After three weeks of debate over a replacement, House Republicans picked a little-known lawmaker, Representative Mike Johnson of the southern state of Louisiana, as McCarthy's replacement. Now, with no previous experience in high-stakes legislative negotiations, Johnson is faced with cobbling together an agreement to keep the government fully operational.
But Johnson may have to rely on at least some Democratic votes to push the funding legislation to passage, the same tactic that led to McCarthy's downfall.
Over the weekend, Johnson offered his spending plan, a laddered approach that extends funding for some government agencies until mid-January and for others until early February.

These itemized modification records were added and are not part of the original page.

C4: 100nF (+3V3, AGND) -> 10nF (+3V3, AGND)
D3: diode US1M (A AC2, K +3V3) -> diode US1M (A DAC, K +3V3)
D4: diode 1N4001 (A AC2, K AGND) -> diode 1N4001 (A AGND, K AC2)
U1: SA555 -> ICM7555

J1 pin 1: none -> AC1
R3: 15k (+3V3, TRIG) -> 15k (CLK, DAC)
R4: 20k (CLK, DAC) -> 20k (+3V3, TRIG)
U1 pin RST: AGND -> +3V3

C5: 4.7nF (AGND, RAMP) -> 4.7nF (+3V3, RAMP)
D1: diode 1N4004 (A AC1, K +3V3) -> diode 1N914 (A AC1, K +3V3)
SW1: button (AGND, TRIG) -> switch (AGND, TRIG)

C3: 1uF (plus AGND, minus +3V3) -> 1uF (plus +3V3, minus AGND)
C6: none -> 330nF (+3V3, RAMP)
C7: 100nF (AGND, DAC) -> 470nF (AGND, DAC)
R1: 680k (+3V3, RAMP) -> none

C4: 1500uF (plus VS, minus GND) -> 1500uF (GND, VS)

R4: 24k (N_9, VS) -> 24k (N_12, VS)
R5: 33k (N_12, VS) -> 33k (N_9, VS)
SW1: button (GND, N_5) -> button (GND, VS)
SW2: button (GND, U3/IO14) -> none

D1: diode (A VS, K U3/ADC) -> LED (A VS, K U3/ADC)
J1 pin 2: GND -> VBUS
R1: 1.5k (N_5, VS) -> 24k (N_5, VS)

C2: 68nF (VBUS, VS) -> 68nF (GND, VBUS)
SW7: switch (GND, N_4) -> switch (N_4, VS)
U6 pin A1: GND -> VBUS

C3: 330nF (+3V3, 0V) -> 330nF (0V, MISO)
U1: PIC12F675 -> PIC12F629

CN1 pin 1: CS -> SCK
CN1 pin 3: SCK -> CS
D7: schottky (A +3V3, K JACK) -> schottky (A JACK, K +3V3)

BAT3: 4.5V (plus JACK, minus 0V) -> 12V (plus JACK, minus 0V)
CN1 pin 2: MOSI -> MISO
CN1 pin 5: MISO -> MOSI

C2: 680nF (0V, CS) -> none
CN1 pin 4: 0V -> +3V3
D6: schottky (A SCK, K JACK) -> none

His plans ignore calls by conservatives for steep budget cuts for some government programs and tougher immigration controls at the southwestern U.S. border with Mexico.
Johnson's spending plan also does not address Biden's call for new financial support for embattled Ukraine and Israel amid their respective wars against Russia and Hamas militants.
Without new funding by midnight Friday, governmental operations that are deemed non-essential would be halted, such as camping at national parks, advice to taxpayers and some scientific research.
It was not immediately clear whether Johnson's two-tier spending plan has a chance of passage, but some conservatives called for its rejection because it extends funding at current levels while other lawmakers expressed doubt about extending funding for different agencies through two different dates.
In recent days, credit-rating agencies have downgraded the government's credit rating because of the continual uncertainty, a move that could lead to higher borrowing costs for the United States, where the national debt is now approaching $34 trillion.
A House committee is set to consider Johnson's proposal late Monday and several votes in the full House and Senate are likely later in the week leading up to the Friday funding expiration deadline.